Techniques sur le marché
La demande étant croissante, les techniques médicales proposant une réduction-disparition du double menton se sont multipliées au fil des années. Les professionnels peuvent ainsi proposer aujourd’hui l'infiltration d'un liquide dit hypo-osmolaire qui va provoquer l'explosion des cellules graisseuses. L'élimination des déchets ainsi constitués se faisant par le système lymphatique puis via les urines. Il existe aussi la «morpholiposculpture», présentée comme une alternative à la liposuccion mais sans chirurgie. On compte encore avec la «liposuccion» ou «lipoaspiration», dont les améliorations techniques ont permis d’en envisager l’emploi dans les régions du visage et du cou.
Précision: l'ensemble de ces techniques ne peut être réalisé que par des chirurgiens spécialisés en chirurgie plastique esthétique ou réparatrice.
«Brûleur de graisse»
C’est dans ce contexte que l’on découvre les premiers résultats d’une nouvelle étude. La technique consiste à injecter un composé «brûleur de graisse». Dénommé «ATX-101», ce composé est présenté comme capable de «décomposer» les cellules adipeuses et de «gommer» ainsi le double menton. Il vient de faire l’objet d’un essai clinique international rigoureux dont les conclusions suggèrent son efficacité et son innocuité. Les auteurs de ce travail parlent d’«améliorations significatives »1.
Le composé ATX-101 a été testé dans un essai de phase III (essai randomisé en double aveugle) auprès de 363 personnes dotées d’un fort double menton (dont 75% de femmes). Les participants pouvaient recevoir jusqu'à quatre injections de deux doses d’ATX-101 ou des injections de placebo. Le tout sur une période de douze semaines et à la dose de 1 ou 2 mg par cm2. Ce «ATX-101» est une version synthétique de l'acide désoxycholique (acide biliaire) qui attaque la membrane des cellules graisseuses induisant ainsi leur décomposition.

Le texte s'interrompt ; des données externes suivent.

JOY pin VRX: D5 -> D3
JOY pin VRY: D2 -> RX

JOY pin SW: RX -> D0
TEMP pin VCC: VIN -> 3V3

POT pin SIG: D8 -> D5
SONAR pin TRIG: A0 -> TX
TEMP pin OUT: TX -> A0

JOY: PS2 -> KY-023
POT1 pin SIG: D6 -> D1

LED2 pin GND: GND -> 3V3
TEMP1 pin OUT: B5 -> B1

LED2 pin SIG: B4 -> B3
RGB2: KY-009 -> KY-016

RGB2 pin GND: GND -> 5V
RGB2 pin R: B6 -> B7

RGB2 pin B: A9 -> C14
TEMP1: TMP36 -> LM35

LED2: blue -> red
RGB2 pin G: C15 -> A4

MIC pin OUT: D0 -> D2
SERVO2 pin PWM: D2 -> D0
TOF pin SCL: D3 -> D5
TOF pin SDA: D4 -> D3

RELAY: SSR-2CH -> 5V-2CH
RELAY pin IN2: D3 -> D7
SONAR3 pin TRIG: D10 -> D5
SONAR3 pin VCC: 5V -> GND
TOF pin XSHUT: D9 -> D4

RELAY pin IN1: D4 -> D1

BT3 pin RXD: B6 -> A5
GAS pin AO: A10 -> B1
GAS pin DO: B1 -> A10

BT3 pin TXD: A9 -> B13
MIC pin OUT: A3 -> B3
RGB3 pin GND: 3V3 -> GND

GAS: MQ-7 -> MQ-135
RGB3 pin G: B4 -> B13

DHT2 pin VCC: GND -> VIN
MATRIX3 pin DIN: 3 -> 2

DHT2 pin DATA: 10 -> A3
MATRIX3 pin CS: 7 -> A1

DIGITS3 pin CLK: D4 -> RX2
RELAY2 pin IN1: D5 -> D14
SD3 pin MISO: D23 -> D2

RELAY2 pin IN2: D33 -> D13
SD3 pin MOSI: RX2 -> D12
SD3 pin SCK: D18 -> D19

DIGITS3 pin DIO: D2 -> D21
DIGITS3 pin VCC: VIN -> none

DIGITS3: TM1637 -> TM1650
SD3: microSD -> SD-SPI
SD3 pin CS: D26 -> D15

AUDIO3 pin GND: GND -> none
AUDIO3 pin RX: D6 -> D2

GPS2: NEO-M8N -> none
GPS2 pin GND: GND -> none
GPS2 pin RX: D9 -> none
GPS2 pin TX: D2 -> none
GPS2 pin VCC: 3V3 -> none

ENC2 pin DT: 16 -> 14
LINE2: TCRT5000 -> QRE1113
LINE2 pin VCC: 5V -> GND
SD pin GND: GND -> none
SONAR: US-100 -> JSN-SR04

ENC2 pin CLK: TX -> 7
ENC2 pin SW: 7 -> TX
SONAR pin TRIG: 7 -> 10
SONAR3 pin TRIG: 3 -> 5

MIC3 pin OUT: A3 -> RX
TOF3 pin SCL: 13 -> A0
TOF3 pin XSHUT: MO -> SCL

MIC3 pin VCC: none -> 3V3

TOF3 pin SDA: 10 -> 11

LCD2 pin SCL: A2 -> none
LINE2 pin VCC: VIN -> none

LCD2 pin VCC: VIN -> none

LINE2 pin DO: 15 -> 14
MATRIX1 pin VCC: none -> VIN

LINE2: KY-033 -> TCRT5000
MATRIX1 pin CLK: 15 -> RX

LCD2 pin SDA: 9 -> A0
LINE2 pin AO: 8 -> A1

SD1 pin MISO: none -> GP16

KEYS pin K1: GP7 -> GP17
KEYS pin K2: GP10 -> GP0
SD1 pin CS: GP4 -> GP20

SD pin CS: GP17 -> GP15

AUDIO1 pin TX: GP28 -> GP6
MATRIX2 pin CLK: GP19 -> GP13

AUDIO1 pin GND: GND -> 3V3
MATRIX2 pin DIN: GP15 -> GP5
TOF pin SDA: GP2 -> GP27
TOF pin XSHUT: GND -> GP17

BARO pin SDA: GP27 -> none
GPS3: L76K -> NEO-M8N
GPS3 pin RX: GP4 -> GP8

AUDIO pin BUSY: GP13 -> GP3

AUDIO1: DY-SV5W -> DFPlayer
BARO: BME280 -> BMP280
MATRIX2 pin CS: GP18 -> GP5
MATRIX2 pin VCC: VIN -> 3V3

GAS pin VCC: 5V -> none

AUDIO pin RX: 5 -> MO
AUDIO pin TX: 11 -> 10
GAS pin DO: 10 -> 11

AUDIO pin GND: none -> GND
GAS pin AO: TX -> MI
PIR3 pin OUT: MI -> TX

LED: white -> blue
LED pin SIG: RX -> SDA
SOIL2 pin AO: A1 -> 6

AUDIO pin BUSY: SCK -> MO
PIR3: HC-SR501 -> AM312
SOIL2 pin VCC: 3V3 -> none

Effets secondaires et effet placebo
Les auteurs de ce travail rapportent que ces injections ont permis de réduire de manière notable l'excès de graisse par rapport au placebo. Tant du point de vue médical que de l’avis des patients. A douze semaines, 59,2% des participants étaient satisfaits avec la dose de 1 mg et 65,3% avec la dose de 2 mg. Avec une réserve cependant: plus de 90% des participants ayant reçu l’ATX-101 ont perçu des effets secondaires, pour la plupart bénins et transitoires (douleur au site d'injection, gonflement, engourdissement, ecchymoses, rougeurs). Mais certains ont néanmoins préféré abandonner.
On ne peut par ailleurs manquer d’être surpris par l’impact de l’effet placebo, qui est ici mis en lumière via l’auto-évaluation de l’efficacité du traitement par le patient. Plus d’un patient sur quatre (28,7%) ayant reçu des injections de placebo estime que son apparence s'est améliorée.
Pour les auteurs de ce travail, l'ATX-101 est un traitement non chirurgical efficace et bien toléré pour l'excès de graisse sous le menton. Il reste désormais à en comparer le rapport coût-bénéfices avec celui des traitements chirurgicaux présents aujourd’hui sur le marché. Et à réfléchir au possible recours à l’effet placebo.
1. Ce premier essai vient de faire l’objet d’une publication dans le British Journal of Dermatology. Un résumé (en anglais) de cette publication est disponible ici. Cette étude a été cofinancée par les firmes Bayer HealthCare et Kythera Biopharmaceuticals, Inc. Les six auteurs travaillent dans différents laboratoires situés en Allemagne (Charité-Universitäts medizin, Berlin; Global Clinical Development Dermatology, Bayer HealthCare, Berlin), en Angleterre (University of Manchester; McDiarmid-Hall Clinic, Derriford, Plymouth) et aux Etats-Unis (Kythera Biopharmaceuticals, Calabasas, Californie).